Walking awkwardly into the hotel room, holding two cups of coffee, he placed them on the night table next to the bed where she’d gone to lie down after eating. Her energy appeared to be normal, so he didn’t think anything was off about that particularly.

She opened her eyes and suddenly stared up at him.

He smiled and pointed. “Hey, I just brought you a coffee.”

She blinked several times, looked at the coffee, then at him, and finally seemed to be awake enough that she sat up and nodded. “Thanks. I remember you leaving, but I don’t know how long ago that was.”

“Only a few minutes. I just went around the corner,” he explained.

“I went to sleep thinking about the Beacon,” she shared, turning to him.

He recognized that intense look on her face—not because he knew her, but because he knew her energy.

After all, her memories were also familiar to him through their exchange of energies.

It was confusing as his soul wanted to accept blindly all she said, meant, and felt.

However, his mind?… Well, it was arguing that he didn’t know her yet—not at this level—and to take it slow and to question much of her words.

Yet his soul was like, Screw that.… We’re good .

She continued about her thoughts of the Beacon.

“I mean, a lot of people out there don’t even know they have abilities, and they may very well be drawn to that portal without realizing why.

The entire purpose of the Beacon was to reach out to those of us with abilities, letting us know that Terk’s there, inviting us to become a part of the community. ”

Emotions flooded through him—her emotions. Frustration, fear, and a determined need to resolve this. He totally understood because it felt right, normal. Which also meant their energies were blending even more.

She added, “I almost feel like the Beacon is broken and was never meant to be what we are currently seeing.”

“So, we have a few problems.” He sat down on the bed beside her, still holding his cup in his hand. “One, the Beacon. Two, how much Terk understands about the issue. Three, what we can do about it.”

She nodded. “And that brings us to the point where we have to ask an important question.”

He agreed. “I can hear what you’re about to say. Do we care? ”

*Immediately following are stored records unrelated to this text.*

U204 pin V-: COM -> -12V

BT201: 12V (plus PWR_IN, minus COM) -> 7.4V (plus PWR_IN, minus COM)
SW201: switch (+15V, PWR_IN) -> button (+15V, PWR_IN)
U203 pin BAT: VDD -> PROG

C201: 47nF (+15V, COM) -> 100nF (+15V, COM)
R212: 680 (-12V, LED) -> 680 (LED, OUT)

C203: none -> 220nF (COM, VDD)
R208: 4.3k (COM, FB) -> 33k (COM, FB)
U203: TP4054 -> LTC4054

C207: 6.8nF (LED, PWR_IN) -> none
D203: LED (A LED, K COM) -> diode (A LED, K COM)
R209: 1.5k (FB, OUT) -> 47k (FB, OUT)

“Yeah.” She sighed. “We absolutely need to connect with Terk, but a part of me doesn’t want to go back into the woods.” She glanced at him sideways. “You were just following the Beacon, correct?”

He nodded.

“I had told them that I was coming a long while ago, so they were expecting me. That Beacon in its current form makes me feel like either they didn’t share the message that I was coming to the Beacon or they didn’t think I would be coming anytime soon or—this one’s a little bit more of an oddity.

” She frowned as she added, “Maybe it’s trying to keep me away. ”

Such reluctance filled her tone that Steele knew she had been seriously considering such a possibility, and it wasn’t something that sat well with her.

He contemplated what that would mean to her.

Rejection . Neither of them handled that well after a lifetime of being different.

It also explained the walls she kept trying to put up, but he was bringing them down as fast as she built them.

Steele shook his head. “If you weren’t welcome, they would have told you flat-out.

Terk is no pushover. They have way too many people coming and going through their place to play games like that.

So, if you were welcome back then, and you were on your way, I would take that at face value,” he shared.

She looked at him and then slowly relaxed. “That’s kind of what I was hoping would be the answer, but those attacks on us tend to make me a little leery.”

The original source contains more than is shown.